一、前言
com組件可能屬於相對冷門的東西,但是通過com卻可以實現很多API可以實現的功能
。當病毒使用com來實現某些惡意功能時,由於com與平常API實現的方式不相同,可能會出現在沙箱中監控不到惡意行為的情況。而如果沒有接觸過com,在逆向分析時也會存在不少困惑。
二、正文
- com組件初始化部分
在使用com之前需要進行初始化工作。無論是正常com編程或是惡意軟件中都需要調用CoInitializeEx進行初始化工作。
- COM的對象和接口
初始化了com組件后,使用函數CoCreateInstance來調用對象和接口。這里有幾個比較重要的參數,其中第一個參數使用CLSID指定了對象,第四個參數使用IID指定了接口,最后一個參數為獲得的接口指針。CLSID和IID都是標識COM的GUID,所以通過查找對應的GUID就可以找到使用了什么對象和接口。
GUID的結構體如圖,格式為xxxxxxxx-xxxx-xxxx-xxxx-xxxxxxxxxxxx。IDA識別出clsid則直接顯示,如果沒有識別則需要自己添加和關聯結構體。
如果clsid是動態解密生成的,則需要自己在調試器的數據窗口中查看。
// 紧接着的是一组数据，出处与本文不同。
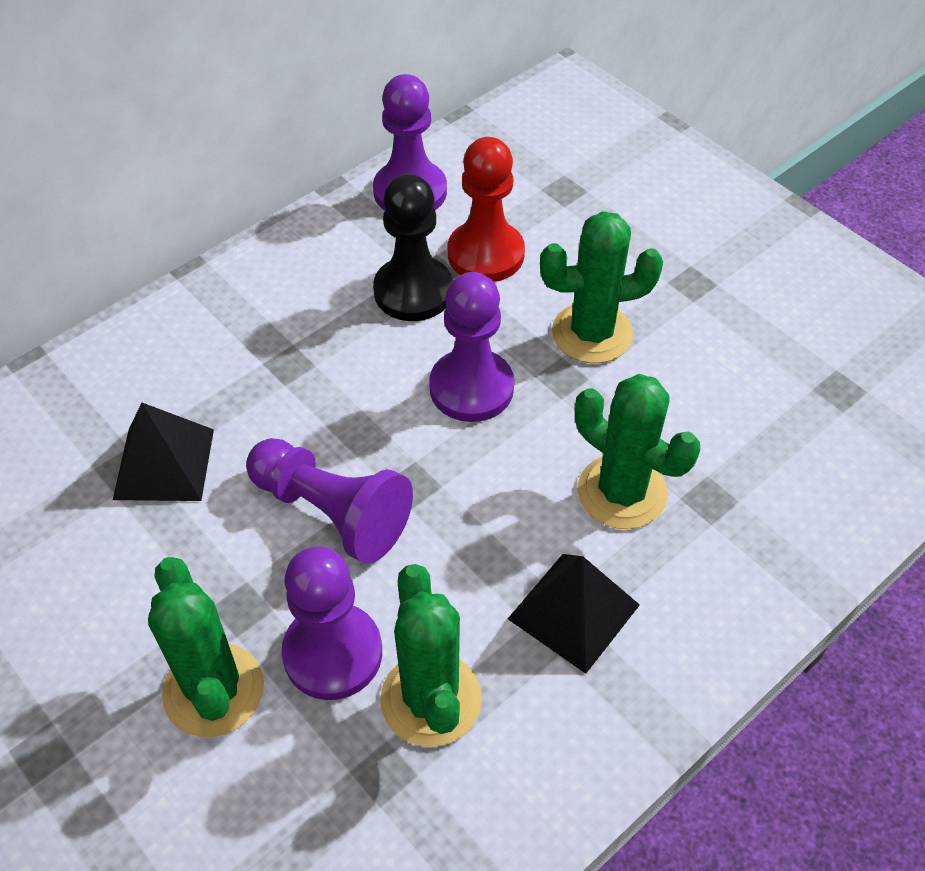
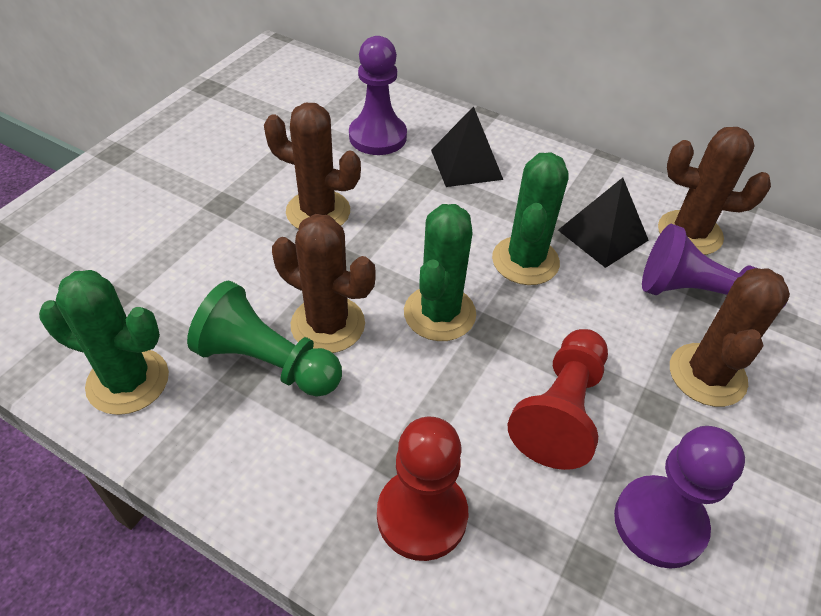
black pawn: 1 -> 0
brown cactus: 0 -> 4
green cactus: 4 -> 3
green pawn: 0 -> 1
purple pawn: 4 -> 3
red pawn: 1 -> 2

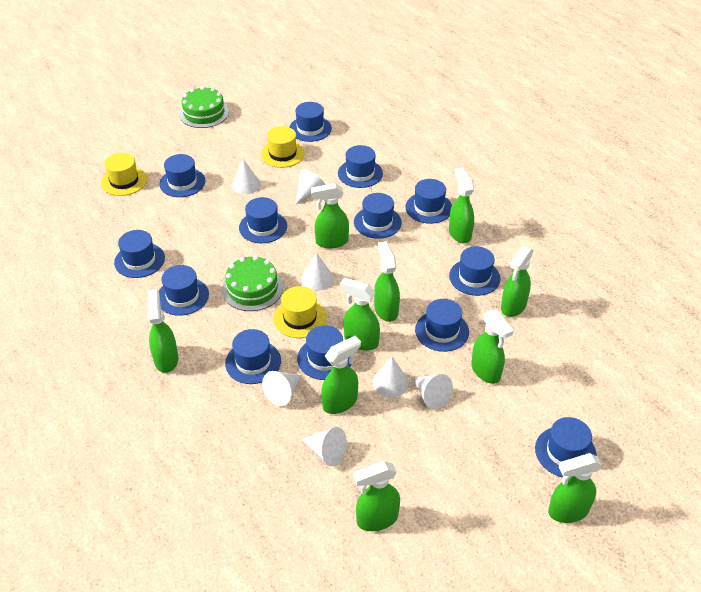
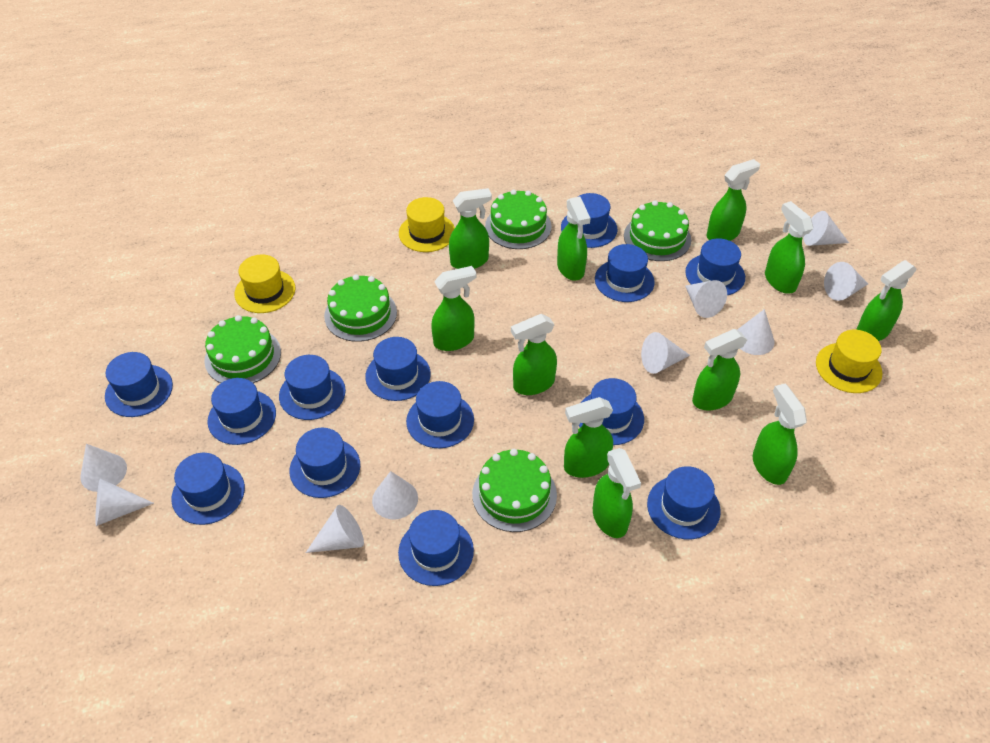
green cake: 2 -> 5
green spray bottle: 10 -> 11
white cone: 7 -> 9

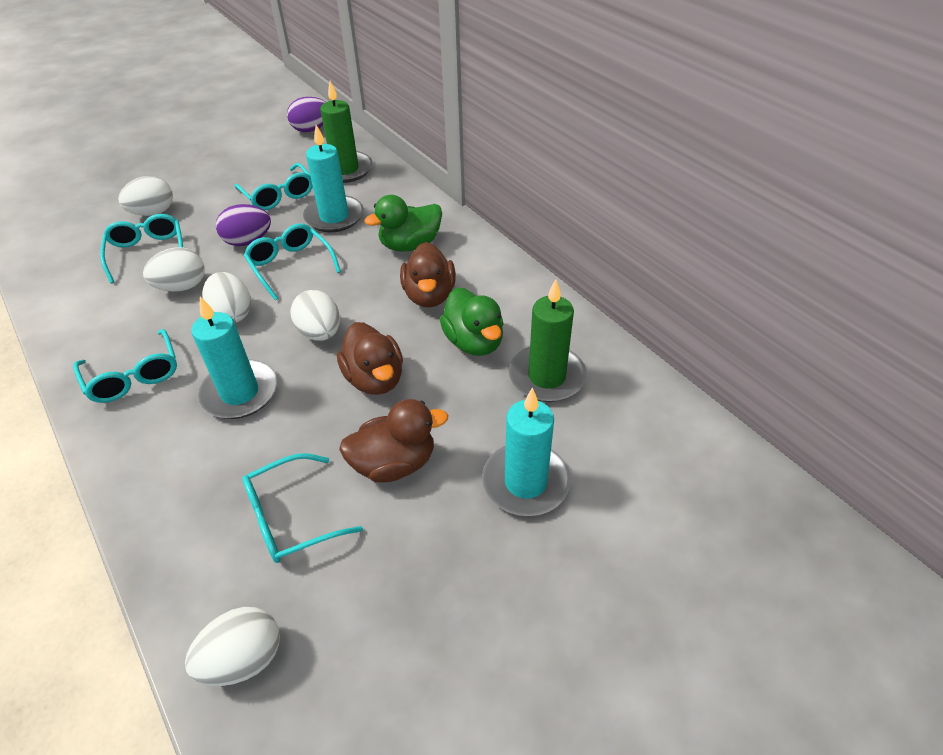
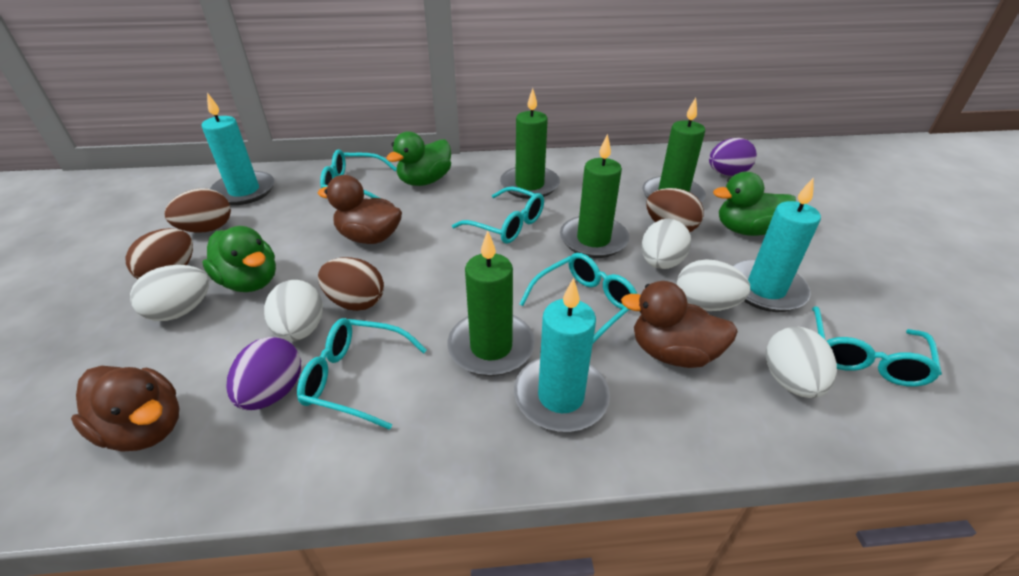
brown egg: 0 -> 4
green candle: 2 -> 4
green duck: 2 -> 3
如圖下一個例子,數據窗口中為小端序,根據前面結構體可以得出下面的clsid為4590F811-1D3A-11D0-891F-00AA004B2E24
- 根據clsid值和IID值查找對應的對象和接口
獲取到clsid或IID后,就要找到對應的對象和接口,這里有3種方法,在多數情況下,需要同時使用這幾種方法才可以找到對應的對象和接口。
1、注冊表項查找:其中clsid在注冊表HKEY_CLASSES_ROOT\CLSID下,IID在HKEY_CLASSES_ROOT\Interface或HKLM\Software\Classes\Interface下。
2.OleView:OleView是讀取注冊表里的clsid和iid相關內容並顯示出來,這里查找和查看相對方便一點,不過需要系統配有.net環境。下載地址:https://github.com/tyranid/oleviewdotnet。
3.谷歌:如果前面都找不到就只能Google查找,直接輸入GUID來查找對應的對象或接口
- 接口的成員函數
前面說了這么多,最主要的還是確定使用了那個接口,然后根據接口來確定調用的成員函數,找到成員函數后可以查找對應的文檔來查看具體功能的實現。如果在用OD分析com組件時,會發現看不到調用了那個函數的情況,這是由於這里call的只是一個虛函數表的地址,所以在分析com組件時一般需要ida進行輔助分析。
由於我們前面確定了使用的接口,所以可以通過導入接口成員函數的結構體來識別出調用的函數,這里測試例子中的接口為IWbemLocator,所以首先在structure窗口中獲取這個接口的結構體。其中Vtbl是虛函數表的意思,這個就是我們的要導入的結構體
導入結構體后就可以把接口指針和結構體關聯起來,接口指針是CoCreateInstance的第五個參數,所以關聯起來后就可以看到實際調用的函數。